As we send the May issue to press, the federal budget process is getting underway, and we are seeing a lot of proposed cuts to various industry-related federal programs. While this includes some headlines that may seem alarming at first glance, it’s best to remember that cooler heads prevail. Proposed cuts are just that — proposed. This is part of the regular budget process, and it happened under presidents Obama and Bush before him, as well.
I am not, however, advocating for complacency. If a program is proposed to be cut and no one speaks up for it, the chances are it will indeed be cut. If you hear that a program near and dear to your heart or your business is on the bubble, you are responsible for speaking up for it or accepting its loss without complaint.
You can call your representatives, your senator, your governor. A trusted industry association leader can also give you a better perspective on any real threats to your business, infrastructure, working waterfronts and support agencies that might be on the hook for budget cuts.
Some programs seem to be perpetual chopping block items, and yet in the process, they tend to keep their funding, or most of it. This is not a happenstance. Someone is speaking up for them. I can think of many federal programs that do good work by supporting the industry, research, working waterfronts, safety at sea, among other worthy causes.
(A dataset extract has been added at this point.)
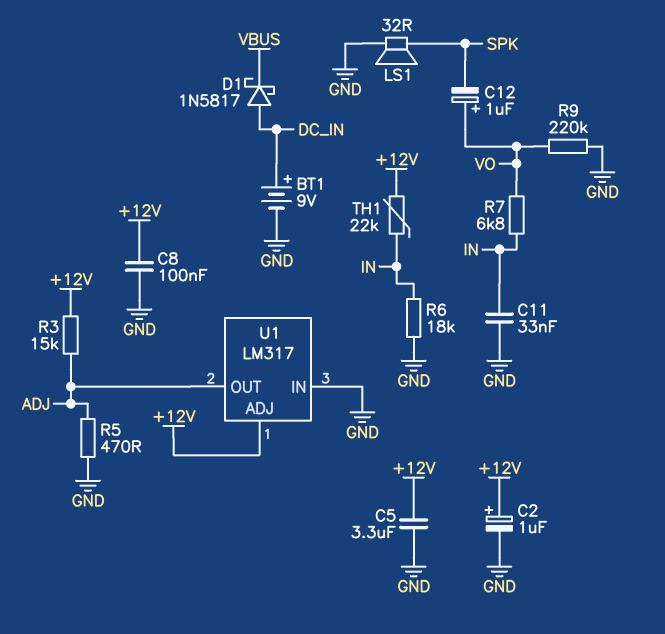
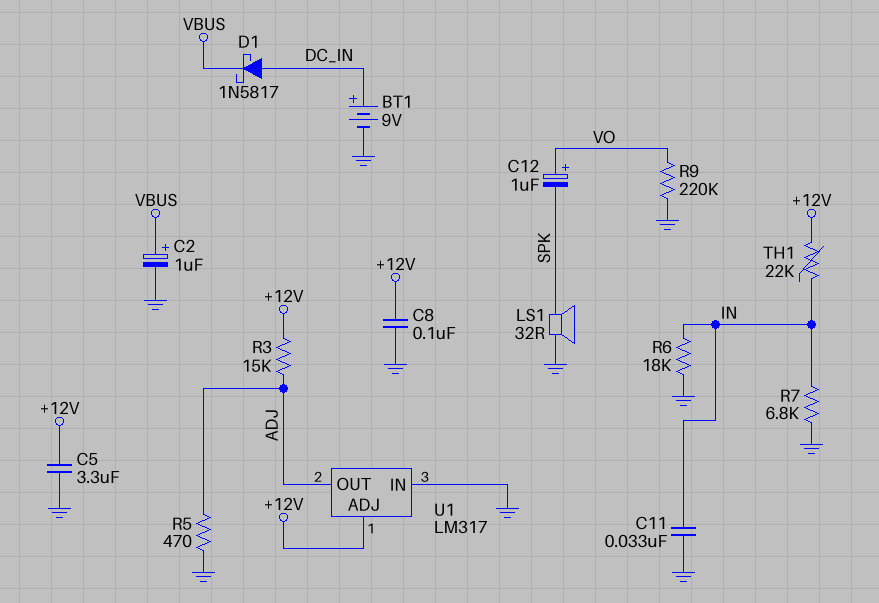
C2: 1uF (plus +12V, minus GND) -> 1uF (plus VBUS, minus GND)
R7: 6.8k (IN, VO) -> 6.8k (GND, IN)

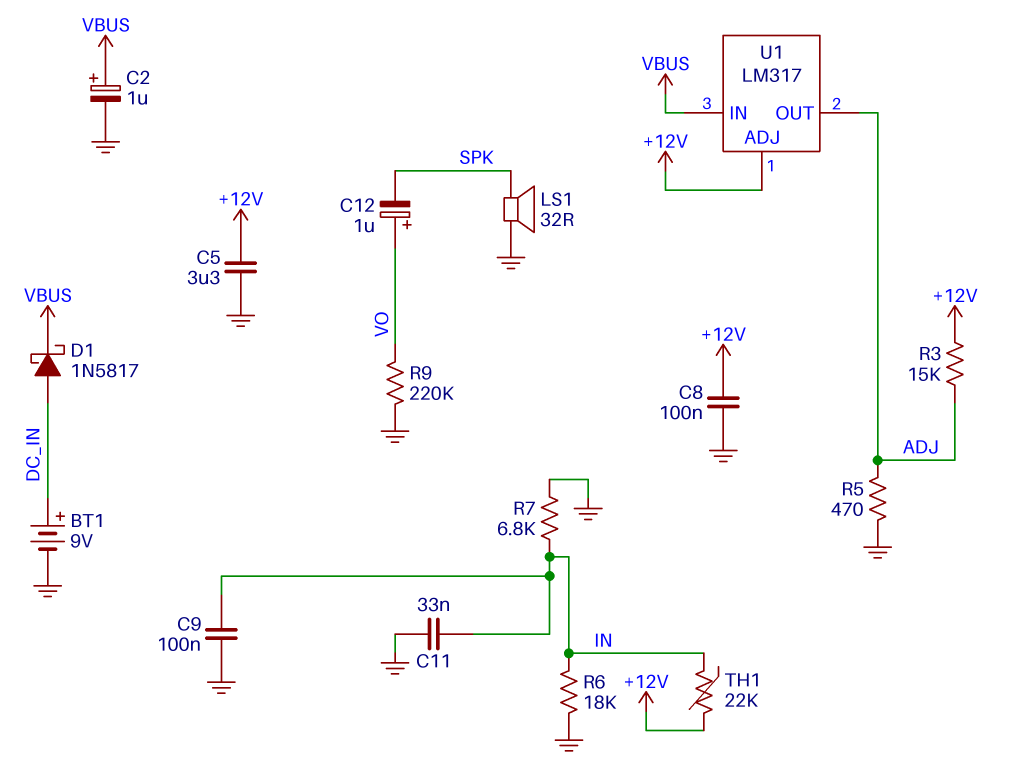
C9: none -> 100nF (GND, IN)
U1 pin IN: GND -> VBUS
The precursor to the Coast Guard was founded in 1790 as the Cutter Service and merged with the Lighthouse Service in 1939. The passage of the Saltonstall-Kennedy Act in 1954 earmarked annual funds to promote U.S. fish and fisheries. There are federal programs that help fishermen buy boats, market and sell their catch directly to consumers, and attend safety training courses.
Of course, cuts are not always a bad idea. Sometimes we just have to do it. But the things that get cut ought to be the things that the fewest people need or that fulfill the least critical tasks.
I think of the federal budget as our office server, the locus of central operations. Because it is central and vital, it can also become a dumping ground. People put files there for safekeeping and never look back. Someone has to volunteer to clean it out or the capacity will max out, and everything will run at a snail’s pace.
But how do you know if the files are important if you didn’t create them? For one, check the date last opened. If it seems like a derelict, drop it into a new folder of things to be deleted. Second, let your co-workers know you’re cleaning house, alert them to the process and that they are responsible for reclaiming any files they need.
This leaves the onus on those who need the files (or programs) to retrieve them (or speak up for them). Calling a representative is not as definitive as dragging and dropping a file from a folder, but it can make a difference. And all of this works in reverse, too. If you are supportive of a program cut or cutback, make that phone call, too. This is how an open process of government works.
I hope to see you on the other side!